Draft medical marijuana ordinance revised to allow more dispensaries

Published 11:27 am Wednesday, December 19, 2018

NILES — Could allowing more medical marijuana dispensaries in Niles make the city feel like “Pot City, USA” or increase business investment?

During a Monday night city council meeting, this question was at the center of a contentious first reading of a proposed Medical Marihuana Facilities Ordinance. After some debate, council members voted 5-2 to amend the ordinance proposal to allow for four medical marijuana provisioning centers, rather than only two.

Councilmembers Daniel VandenHeede and William Weimer opposed the motion. Councilmember Georgia Boggs, who has been an opponent to marijuana in the past, was absent for the meeting.

A final reading and approval of the ordinance will take place at the next council meeting at 6 p.m. Monday, Jan. 14 at the Niles Fire Station Complex, 1345 E. Main St.

The draft ordinance was up for discussion because city officials have revised the original ordinance, created Nov. 13, 2017, to reflect updated laws.

Councilmember John DiCostanzo made a motion to bump the permitted provisioning centers from two to four.

“I’m not trying to create a city where we have the connotation as Pot City, but I want to have an environment where we can have businesses come and do business and be successful,” DiCostanzo said. “If we limit it to two now, all the other successful businesses are going to find another place to start up.”

Councilmember Daniel VandenHeede said it was the wrong move for city leaders to make.

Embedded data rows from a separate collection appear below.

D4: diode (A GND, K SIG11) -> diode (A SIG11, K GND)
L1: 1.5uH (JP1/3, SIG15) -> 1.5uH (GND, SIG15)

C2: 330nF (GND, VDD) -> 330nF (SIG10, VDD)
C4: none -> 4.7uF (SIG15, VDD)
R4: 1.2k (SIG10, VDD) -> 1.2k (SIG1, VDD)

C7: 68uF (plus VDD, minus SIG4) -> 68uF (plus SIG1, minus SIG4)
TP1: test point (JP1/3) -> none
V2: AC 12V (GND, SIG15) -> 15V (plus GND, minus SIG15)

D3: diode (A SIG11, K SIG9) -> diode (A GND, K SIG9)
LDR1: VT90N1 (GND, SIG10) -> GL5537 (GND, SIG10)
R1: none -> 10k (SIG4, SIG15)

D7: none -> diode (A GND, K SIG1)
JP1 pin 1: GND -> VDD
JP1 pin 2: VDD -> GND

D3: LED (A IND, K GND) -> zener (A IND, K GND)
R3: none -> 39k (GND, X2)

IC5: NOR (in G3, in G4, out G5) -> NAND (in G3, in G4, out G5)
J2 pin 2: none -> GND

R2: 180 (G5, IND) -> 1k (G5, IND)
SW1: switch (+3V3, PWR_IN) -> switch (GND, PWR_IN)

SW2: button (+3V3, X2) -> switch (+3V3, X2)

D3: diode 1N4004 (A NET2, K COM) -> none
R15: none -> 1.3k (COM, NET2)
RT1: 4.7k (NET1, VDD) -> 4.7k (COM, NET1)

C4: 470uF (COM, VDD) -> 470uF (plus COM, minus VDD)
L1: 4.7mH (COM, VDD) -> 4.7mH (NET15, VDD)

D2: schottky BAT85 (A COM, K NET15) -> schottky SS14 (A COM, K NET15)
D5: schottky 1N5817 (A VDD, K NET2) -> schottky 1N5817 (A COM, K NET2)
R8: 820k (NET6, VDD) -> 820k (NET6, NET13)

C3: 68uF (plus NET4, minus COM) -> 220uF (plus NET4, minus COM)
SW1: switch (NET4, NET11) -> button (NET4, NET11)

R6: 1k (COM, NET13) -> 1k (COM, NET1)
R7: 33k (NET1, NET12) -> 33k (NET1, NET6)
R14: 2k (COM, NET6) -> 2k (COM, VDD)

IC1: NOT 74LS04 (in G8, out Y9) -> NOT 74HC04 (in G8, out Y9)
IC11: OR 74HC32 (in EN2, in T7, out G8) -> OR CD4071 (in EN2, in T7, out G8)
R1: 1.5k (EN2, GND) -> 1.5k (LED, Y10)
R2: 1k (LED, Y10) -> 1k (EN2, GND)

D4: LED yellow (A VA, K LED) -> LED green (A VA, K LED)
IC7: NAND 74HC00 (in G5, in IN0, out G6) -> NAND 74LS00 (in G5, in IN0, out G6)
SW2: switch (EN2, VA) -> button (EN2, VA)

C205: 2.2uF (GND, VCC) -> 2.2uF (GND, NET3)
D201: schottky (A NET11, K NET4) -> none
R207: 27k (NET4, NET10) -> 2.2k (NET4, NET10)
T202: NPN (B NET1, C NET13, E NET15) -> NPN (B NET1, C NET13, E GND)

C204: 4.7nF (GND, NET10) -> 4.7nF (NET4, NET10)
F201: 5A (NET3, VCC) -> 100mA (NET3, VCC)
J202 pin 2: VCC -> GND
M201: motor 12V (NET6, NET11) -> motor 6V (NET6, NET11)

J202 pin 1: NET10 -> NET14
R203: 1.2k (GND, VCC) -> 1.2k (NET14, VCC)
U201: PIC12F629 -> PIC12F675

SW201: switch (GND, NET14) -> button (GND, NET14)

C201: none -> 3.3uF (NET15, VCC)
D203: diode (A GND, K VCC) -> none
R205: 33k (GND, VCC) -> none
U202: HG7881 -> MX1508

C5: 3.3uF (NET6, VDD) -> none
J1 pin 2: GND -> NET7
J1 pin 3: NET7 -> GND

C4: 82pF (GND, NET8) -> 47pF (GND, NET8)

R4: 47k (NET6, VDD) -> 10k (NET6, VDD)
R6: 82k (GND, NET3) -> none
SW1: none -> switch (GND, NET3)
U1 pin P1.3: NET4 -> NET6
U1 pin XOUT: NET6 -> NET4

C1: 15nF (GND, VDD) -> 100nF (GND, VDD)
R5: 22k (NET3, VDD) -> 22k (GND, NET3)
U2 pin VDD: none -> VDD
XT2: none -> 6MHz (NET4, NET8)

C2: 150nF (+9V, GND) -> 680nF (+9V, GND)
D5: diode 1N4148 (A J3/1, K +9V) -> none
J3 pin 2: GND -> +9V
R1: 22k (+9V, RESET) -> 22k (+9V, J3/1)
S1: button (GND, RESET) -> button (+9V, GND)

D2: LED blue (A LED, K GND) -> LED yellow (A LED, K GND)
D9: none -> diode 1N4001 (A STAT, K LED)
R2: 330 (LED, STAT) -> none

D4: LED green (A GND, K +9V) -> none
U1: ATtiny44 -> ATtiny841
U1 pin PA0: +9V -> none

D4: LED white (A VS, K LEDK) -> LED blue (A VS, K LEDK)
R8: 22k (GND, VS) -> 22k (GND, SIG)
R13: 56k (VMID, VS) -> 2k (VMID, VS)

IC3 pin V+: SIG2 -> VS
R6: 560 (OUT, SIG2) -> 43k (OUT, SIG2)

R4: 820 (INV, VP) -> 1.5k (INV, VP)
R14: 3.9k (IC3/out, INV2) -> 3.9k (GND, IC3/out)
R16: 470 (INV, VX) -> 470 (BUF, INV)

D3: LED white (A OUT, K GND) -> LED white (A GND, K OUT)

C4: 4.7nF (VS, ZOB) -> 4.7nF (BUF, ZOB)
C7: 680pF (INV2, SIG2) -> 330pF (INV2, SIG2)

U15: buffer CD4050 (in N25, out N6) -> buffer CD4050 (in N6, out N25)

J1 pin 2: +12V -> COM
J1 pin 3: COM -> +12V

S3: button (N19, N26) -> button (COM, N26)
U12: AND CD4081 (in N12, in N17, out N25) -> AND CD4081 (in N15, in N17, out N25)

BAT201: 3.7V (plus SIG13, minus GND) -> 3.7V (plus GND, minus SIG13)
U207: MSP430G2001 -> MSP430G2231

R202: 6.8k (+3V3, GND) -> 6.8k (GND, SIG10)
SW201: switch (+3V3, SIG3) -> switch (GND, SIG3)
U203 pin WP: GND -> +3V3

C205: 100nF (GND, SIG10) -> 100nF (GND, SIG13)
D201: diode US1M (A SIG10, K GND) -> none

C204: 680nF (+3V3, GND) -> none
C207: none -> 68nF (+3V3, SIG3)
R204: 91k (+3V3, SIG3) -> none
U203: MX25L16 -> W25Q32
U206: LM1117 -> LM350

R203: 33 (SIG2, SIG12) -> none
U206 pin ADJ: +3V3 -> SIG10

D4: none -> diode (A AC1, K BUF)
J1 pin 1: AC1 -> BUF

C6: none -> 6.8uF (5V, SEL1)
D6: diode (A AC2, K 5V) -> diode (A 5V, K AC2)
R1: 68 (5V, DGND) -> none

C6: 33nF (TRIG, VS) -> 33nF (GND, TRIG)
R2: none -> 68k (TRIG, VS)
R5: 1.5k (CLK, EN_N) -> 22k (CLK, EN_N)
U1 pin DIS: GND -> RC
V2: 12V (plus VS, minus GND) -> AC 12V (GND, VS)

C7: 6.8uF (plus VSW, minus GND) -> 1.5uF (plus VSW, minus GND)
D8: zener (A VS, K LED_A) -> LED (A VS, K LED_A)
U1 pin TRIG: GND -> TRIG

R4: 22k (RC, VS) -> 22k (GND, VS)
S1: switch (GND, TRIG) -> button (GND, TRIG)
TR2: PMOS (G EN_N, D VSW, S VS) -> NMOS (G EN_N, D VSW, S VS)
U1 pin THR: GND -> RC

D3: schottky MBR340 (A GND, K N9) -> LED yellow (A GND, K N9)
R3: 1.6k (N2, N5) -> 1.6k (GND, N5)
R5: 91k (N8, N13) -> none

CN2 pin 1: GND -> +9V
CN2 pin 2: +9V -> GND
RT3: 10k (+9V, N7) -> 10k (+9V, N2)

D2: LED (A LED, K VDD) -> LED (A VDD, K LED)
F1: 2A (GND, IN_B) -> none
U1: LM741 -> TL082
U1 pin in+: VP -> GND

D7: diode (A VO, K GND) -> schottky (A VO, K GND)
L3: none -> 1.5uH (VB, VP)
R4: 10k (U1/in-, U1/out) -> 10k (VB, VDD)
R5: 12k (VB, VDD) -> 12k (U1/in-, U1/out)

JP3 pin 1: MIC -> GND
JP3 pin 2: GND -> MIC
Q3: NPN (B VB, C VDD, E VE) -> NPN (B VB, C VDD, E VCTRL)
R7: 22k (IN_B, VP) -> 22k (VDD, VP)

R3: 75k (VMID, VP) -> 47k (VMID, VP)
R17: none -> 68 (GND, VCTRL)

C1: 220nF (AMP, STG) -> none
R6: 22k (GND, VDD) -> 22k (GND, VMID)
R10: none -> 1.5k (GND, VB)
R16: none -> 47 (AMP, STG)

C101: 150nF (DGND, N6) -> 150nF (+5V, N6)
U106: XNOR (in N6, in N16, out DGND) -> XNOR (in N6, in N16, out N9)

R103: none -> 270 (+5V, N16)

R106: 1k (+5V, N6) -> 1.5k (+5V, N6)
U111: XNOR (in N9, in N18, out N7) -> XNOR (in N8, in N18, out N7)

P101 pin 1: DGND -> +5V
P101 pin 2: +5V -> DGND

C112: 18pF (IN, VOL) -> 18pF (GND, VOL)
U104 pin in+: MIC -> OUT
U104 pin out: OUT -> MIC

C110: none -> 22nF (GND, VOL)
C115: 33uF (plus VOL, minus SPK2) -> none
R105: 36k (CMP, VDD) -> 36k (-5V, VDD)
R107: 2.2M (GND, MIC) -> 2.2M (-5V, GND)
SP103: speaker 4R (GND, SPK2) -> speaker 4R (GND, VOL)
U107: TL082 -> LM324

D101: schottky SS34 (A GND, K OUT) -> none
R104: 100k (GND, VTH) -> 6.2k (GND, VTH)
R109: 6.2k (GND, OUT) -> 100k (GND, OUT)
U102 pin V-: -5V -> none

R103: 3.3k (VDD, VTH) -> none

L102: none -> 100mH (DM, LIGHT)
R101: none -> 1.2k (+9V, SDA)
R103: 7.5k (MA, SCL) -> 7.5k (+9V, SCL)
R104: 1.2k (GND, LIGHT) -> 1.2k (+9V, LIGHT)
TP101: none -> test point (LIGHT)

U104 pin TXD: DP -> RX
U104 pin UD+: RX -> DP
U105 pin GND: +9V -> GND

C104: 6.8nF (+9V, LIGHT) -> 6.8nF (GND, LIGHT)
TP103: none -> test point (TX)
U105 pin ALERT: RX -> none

“I would just like to go on the record saying I think this is a very bad idea,” VandenHeede said. “I think we as a council owe it to our constituents to see where this goes.”

In December 2017, city council members approved seven medical marijuana licenses to four businesses. With these businesses already in the pipeline and the potential to bring the future of recreational marijuana up for discussion, VandenHeede asked fellow council members to be cautious of creating a situation they could not reverse. He said four medical marijuana dispensaries for a city of roughly 11,000 residents were just too many.

“We are going down that road,” VandenHeede said. “I don’t want to be Pot City, USA or Pot City, Michigan. I think we have a few up here that think that’s our future. I don’t think that’s our future.”

DiCostanzo countered and said that the city should not put a cap on a business opportunity.

“I think in the end, the competition is going to whittle the number of businesses down to the ones that can run successfully and be profitable,” DiCostanzo said. “By limiting the number at the very beginning, we limit the number that can start up and have a chance to be successful.”

Newly elected councilmember Travis Timm agreed with DiCostanzo and said it was unlikely that all approved provisioning centers would be successful.

“It’s not easy to run a business,” Timm said. “If you cut it down to two, they could both fail.”

In May, city council members enacted a 180-day moratorium on medical marijuana applications. With the moratorium now lifted, Sanya Vitale, the community development director, said she is expecting more medical marijuana applications to pour in.

During council reports at the end of the meeting, several continued the discussion. 

VandenHeede said he felt council members had forgotten the constituents that they were representing.

“Do we want to compete with Buchanan to see who can get more marijuana shops in town?” he said. “That’s not a town that I think my constituents want to live in. I don’t think it’s a town people are going to want to come and buy a house in.”

Councilmember Charlie McAfee said she felt Monday’s vote was an opportunity to show they were listening to what constituents want.

“It appears that no matter how I feel or what I think about it, most people, they want marijuana in the city,” McAfee said. “If you’re the voice of the people and have agreed to be the voice of the people … then I don’t see any other way.”

There were several other amendments to the original ordinance. While most are minor, City Administrator Ric Huff said the proposal also calls for a new vetting process for prospective medical marijuana business owners. If the proposal is approved, medical marijuana businesses will now have to obtain state approval before applying to the city.